Formed action plans for putting the new process into place.

The ‘Ah-ha’ Moment
We knew this thing was huge, but seriously?  We had never visualized the entire process, so it was enlightening to see just how huge it was!  It involved hundreds of people and a tremendous amount of resources from inside and outside the company working for several months just to produce one print ad.  Our company produced dozens of print ads each year, so you can imagine the potential savings.
Mapping, re-mapping and re-re-mapping the process took lots of work, but the savings opportunities we found through our discussions made it worthwhile.
Now, would anyone actually follow the new process?  Would we be able to effectively influence (and manage) this change?

Acknowledging the Need for Change
Many of the changes hinged on the cooperation of other teams - especially those that had been less-than-receptive in the past.  The new process required people to hold others accountable, something many departments had failed to do because it was easier that way.  Rolling out the new process was going to be “like nailing jello to the wall.”
But, like a great marriage, success in business takes a willingness to acknowledge your flaws and motivation to do the work necessary to continuously improve.  The words of Dr.
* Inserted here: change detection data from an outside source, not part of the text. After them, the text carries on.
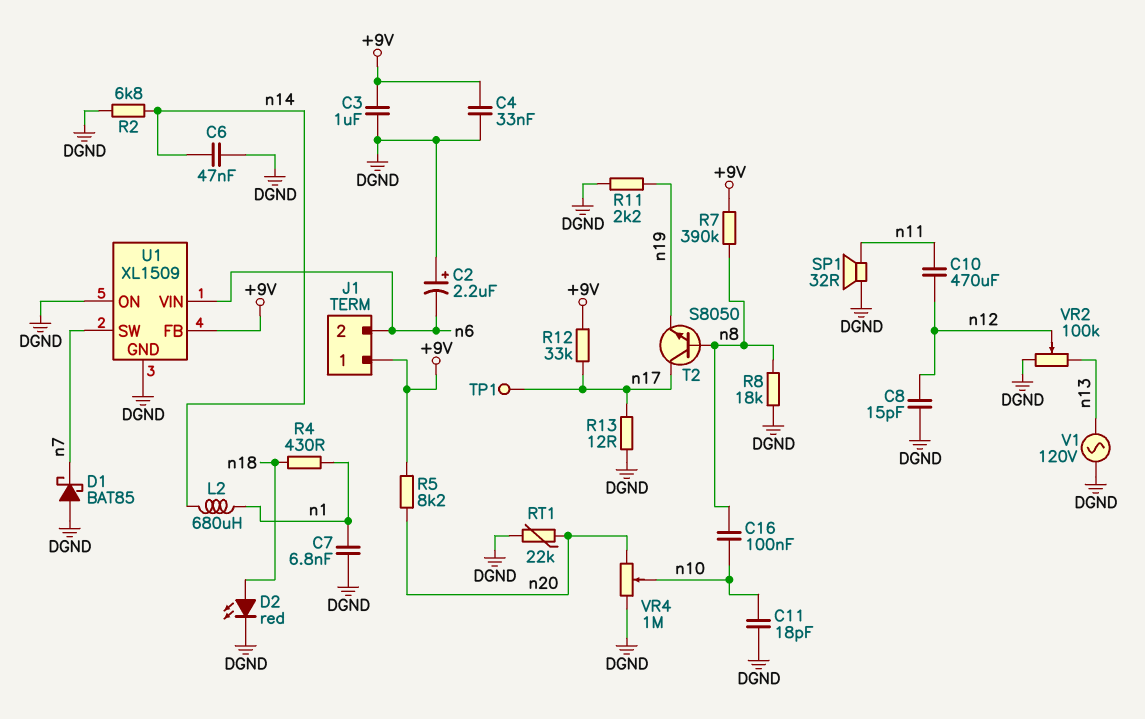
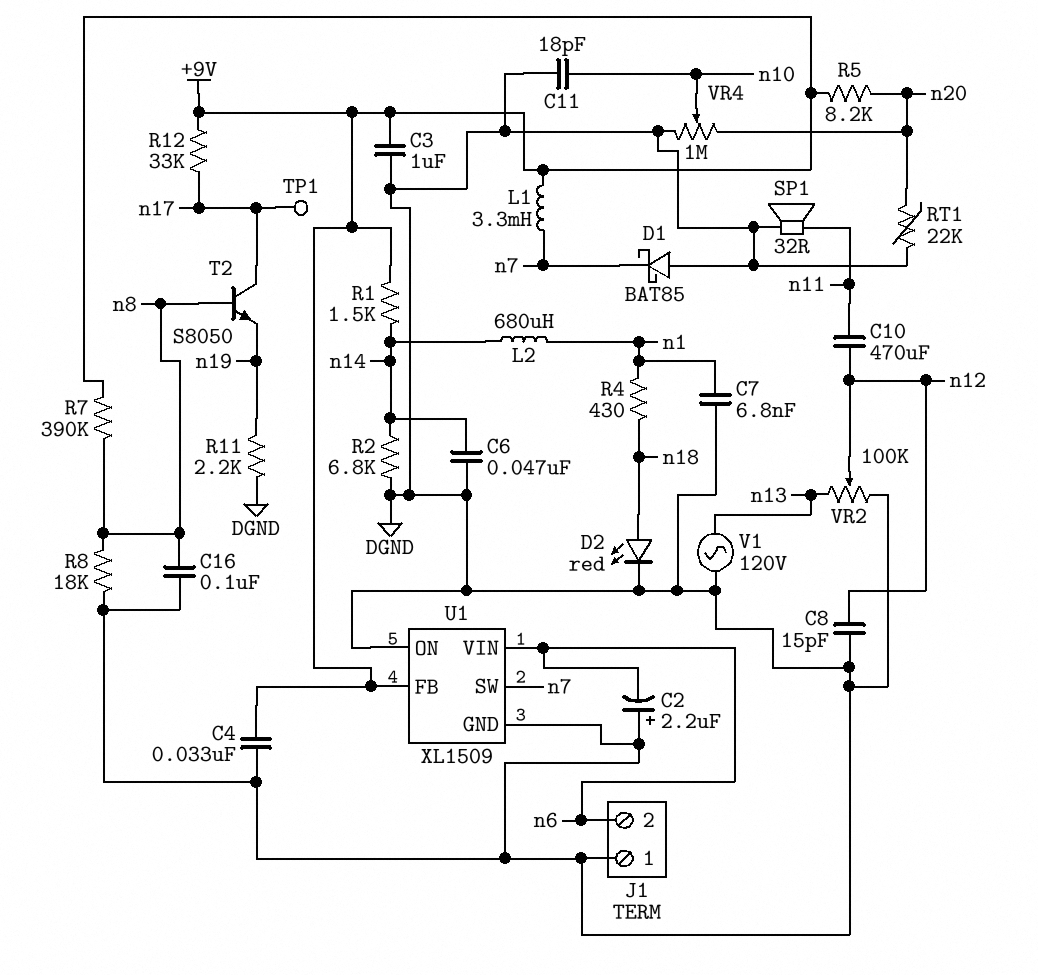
C16: 100nF (n8, n10) -> 100nF (DGND, n8)
J1 pin 1: +9V -> DGND
L1: none -> 3.3mH (+9V, n7)
R1: none -> 1.5k (+9V, n14)
R13: 12 (DGND, n17) -> none

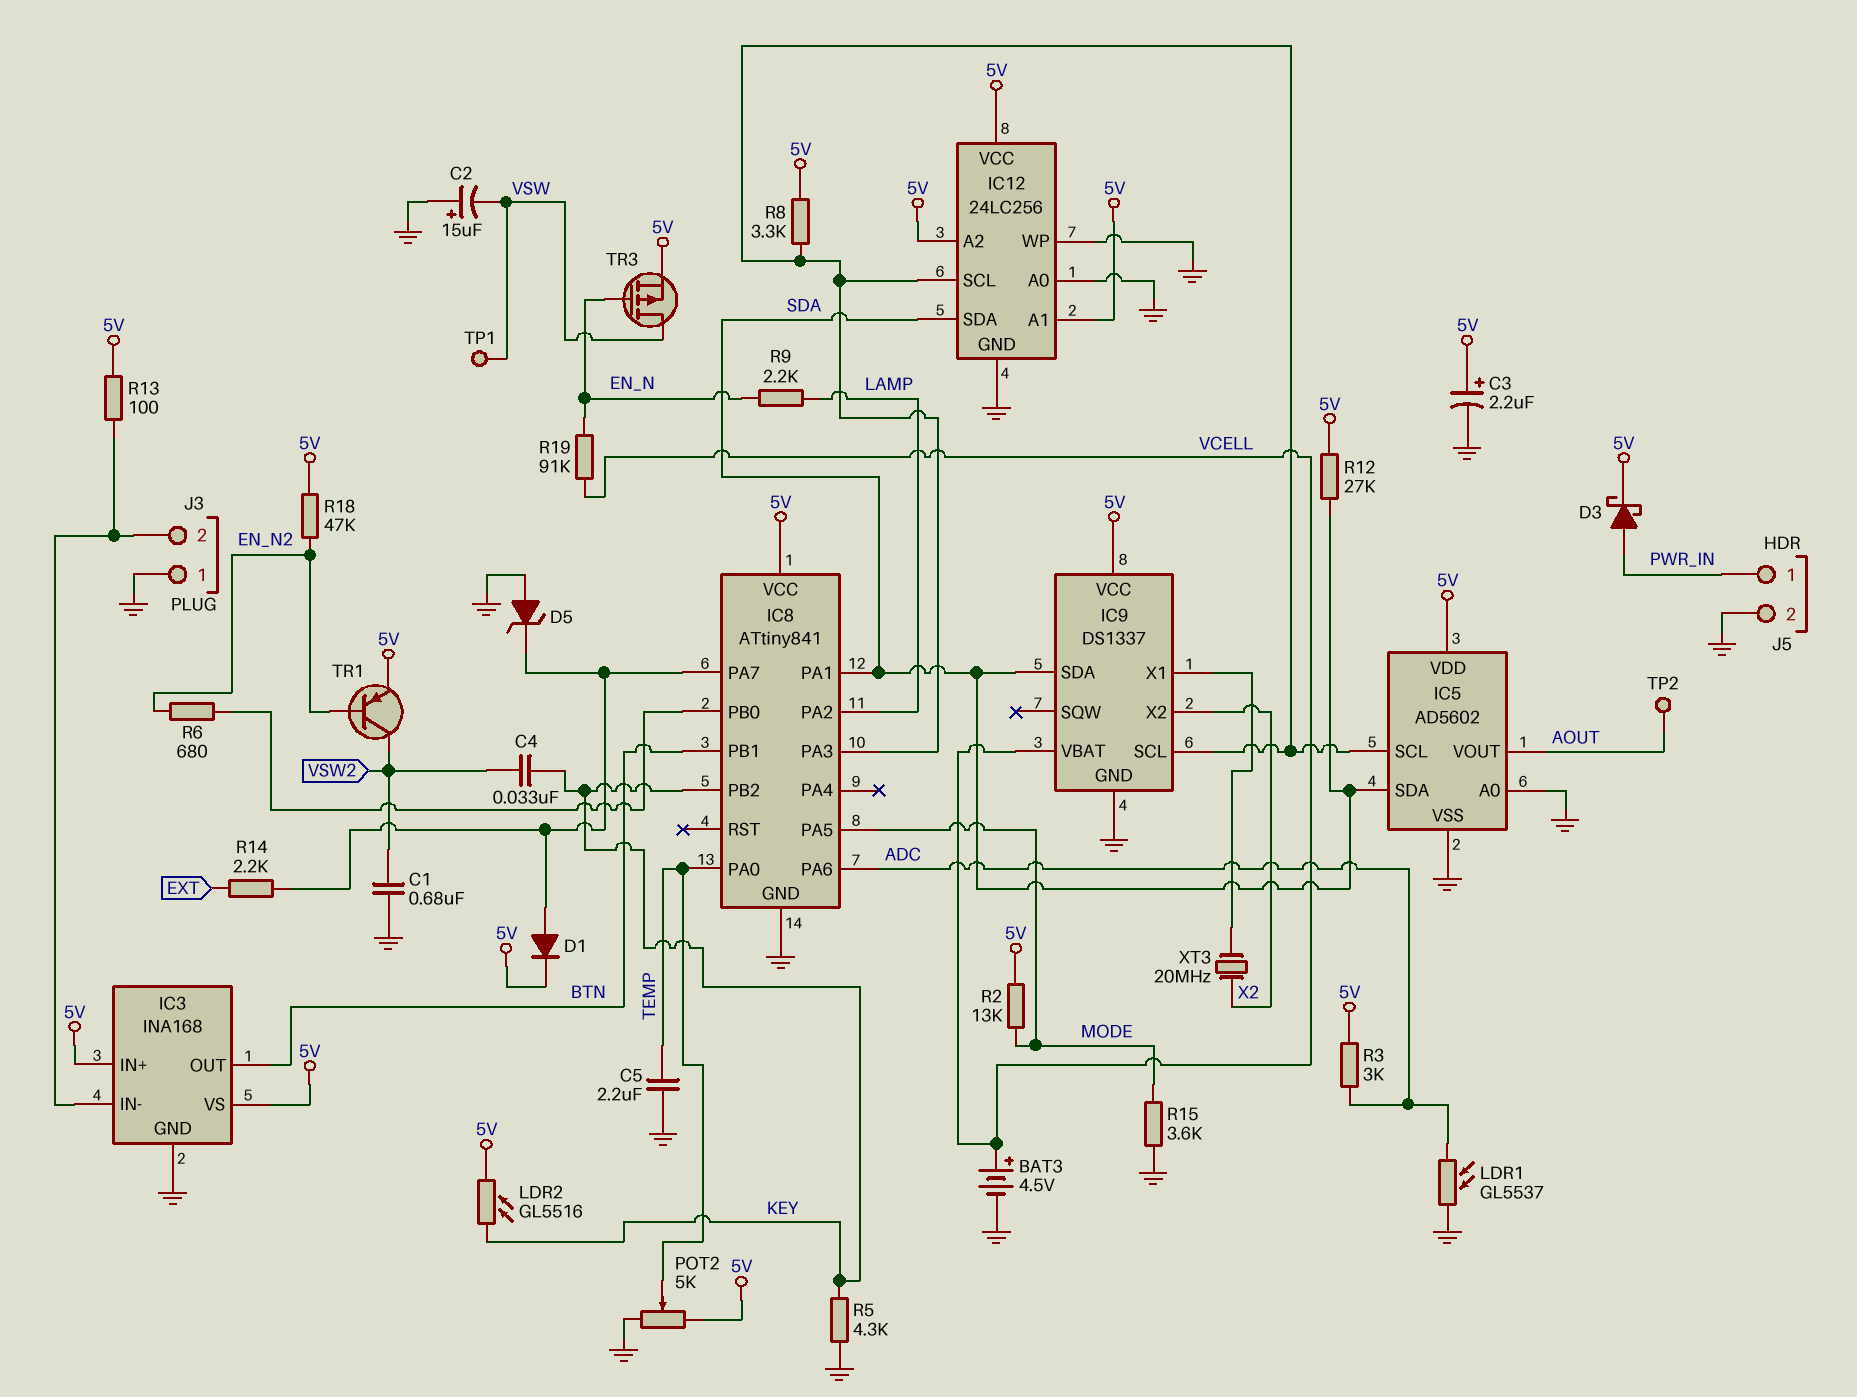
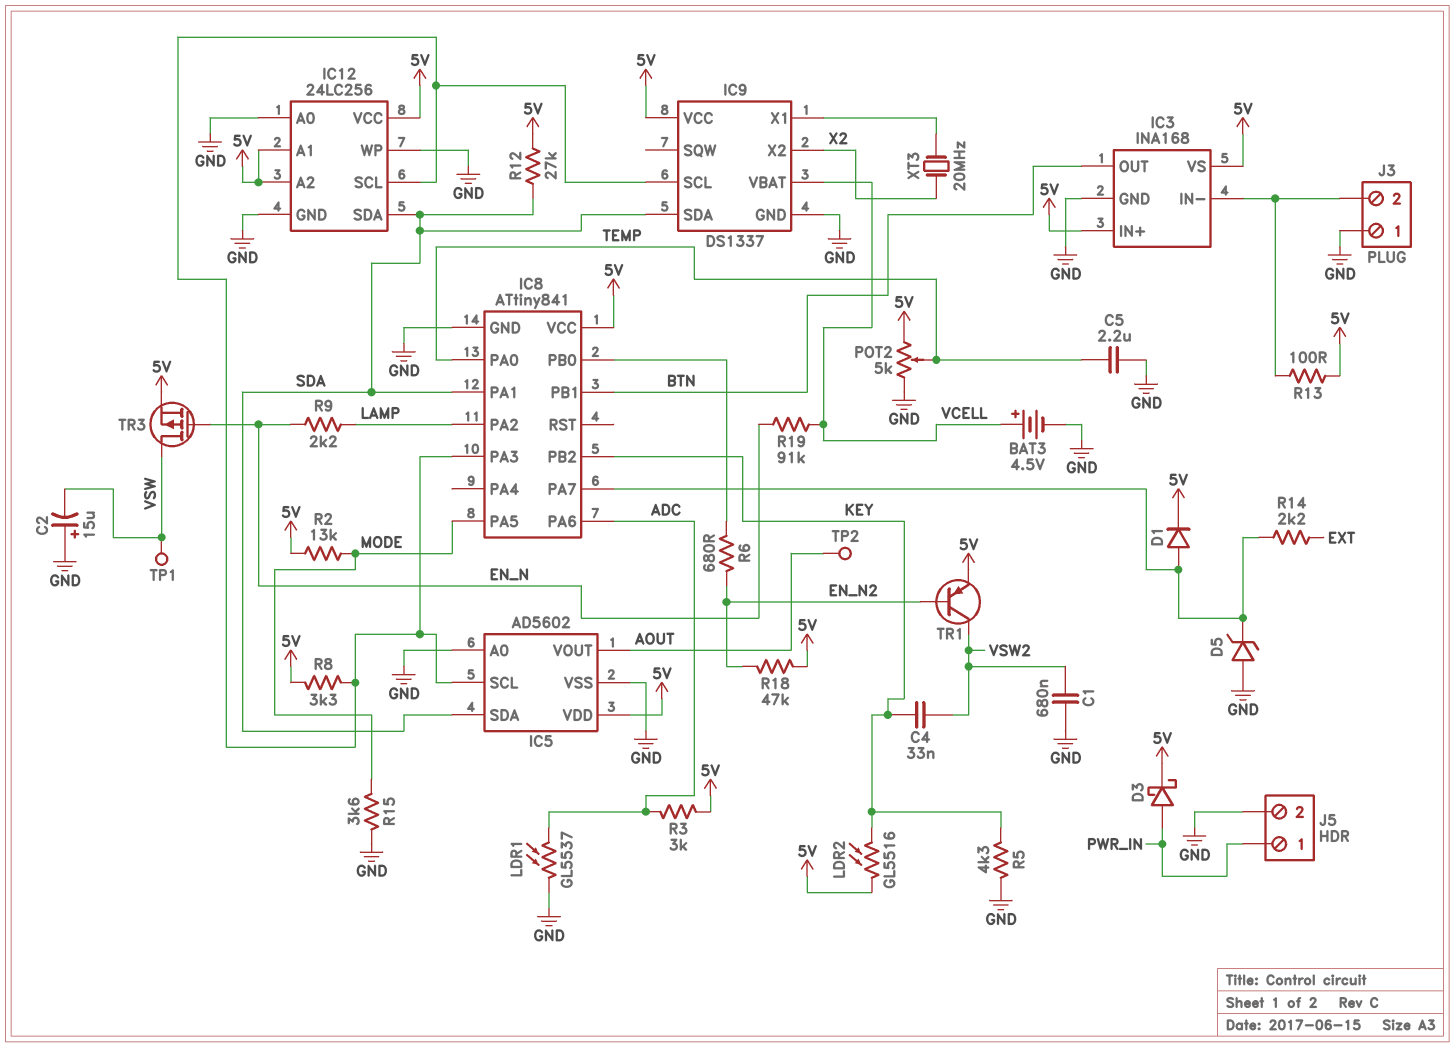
C3: 2.2uF (plus 5V, minus GND) -> none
Phil, “You can’t change what you don’t acknowledge,” makes so much sense in terms of continuous improvement.  If you don’t take the time on the front-end to examine your processes and ask tough questions, you can’t even begin to see what you aren’t acknowledging, much less acknowledge it and take steps to improve.
Now that we could tie the new process back to a number (calculated based on time and money used to produce an ad), even the most resistant teams were forced to acknowledge that a change was needed and actually started to embrace the new process!  Those who were were once our biggest opponents had become our most vocal advocates.
Once everyone saw the benefit in slowing down to go faster, our process improvements began gaining traction as people found the changes actually saved them time in their daily work.  Multiply that across hundreds of people, year after year, and you not only have massive savings for the company, you could also end up with a more fulfilled team and happier customers in the end.